The authentic spirituality to which Harvey is calling us demands a commitment to do something: to follow our heartbreak, not our bliss. If crisis and opportunity are two sides of the same coin, what is the one opportunity that masquerades as a crisis — the opportunity that breaks our hearts — here, now? Why stand on the sidelines, overwhelmed by the number and immensity of the challenges our culture faces? Identifying a commitment to one particular issue is unlikely to require that we think long or hard. In fact, each person who has achieved elder status has likely devoted considerable time, energy, and treasure to at least one source of heartbreak over the course of their lifetime, either through their professional or personal experience.
Wisdom gleaned in the trenches is invaluable, especially if elder sacred activists align their efforts as a global collective.
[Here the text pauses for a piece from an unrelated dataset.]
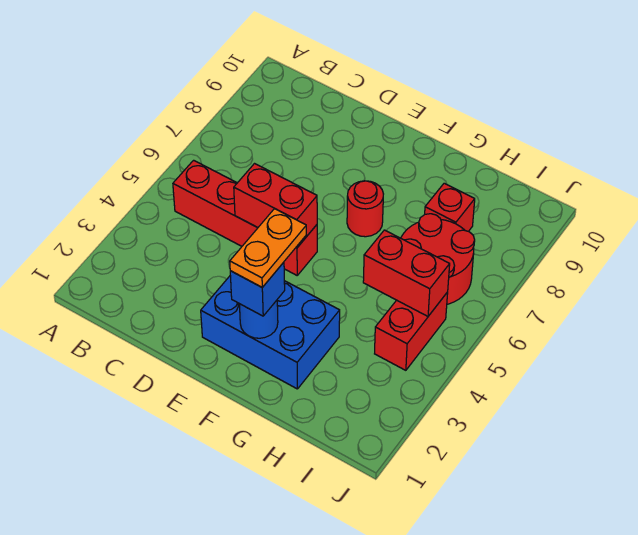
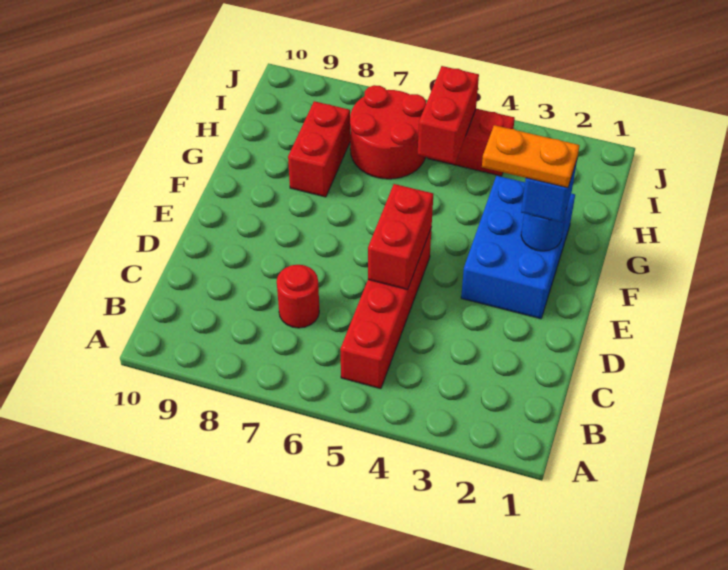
red round brick F7 level 1 -> red round brick C7 level 1
red brick H8 level 1 -> red brick G8:H8 level 1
Could this not spark the massive transformation in consciousness that Harvey is urging? Chaos theory tells us that any small, localized disturbance in one part of a complex system creates widespread effects throughout the whole system — the “butterfly effect.” As I write these words, I wonder about the effect if, tomorrow morning, all over the globe, elders awoke to the power of their sacred activism and flapped their wings. What if each one of us engaged in one action followed by another and another to heal the issue that breaks our hearts? What magnitude of tsunami would such a wave of action create on behalf of the greater good?
While certainly tinted by the urgency Harvey voices, the vision I hold as an elder sacred activist reaches across time to embrace an inevitable infinity. The collective consciousness of our species has been evolving for a long time. Read the opening verses of the third book of The Mahabharata(2), written in the 4th century BCE, and you will find its description of the chaos threatening to engulf the Earth eerily contemporary. Harvey’s dire warning that our species is both out of time and out of grace is meant to prod us to action. However, against his dire prediction, I wish to suggest that the notion that “the
end is near” works on one level only, that of the material world.
Not being much of a “Material Girl,” my elder eyes see through the terrifying and chaotic illusion in the reality around me and find the shape a deeper truth. “We are not human beings having a spiritual experience; we are spiritual beings having a human experience,” Teilhard de Chardin observed. Thus, what does or doesn’t happen to human inhabitants and the planet becomes irrelevant. The variable that does have eternal relevance here though, along with the invitation Andrew Harvey issued in his Pentecost workshop, is quite simply that of our dedication to live in service of Spirit.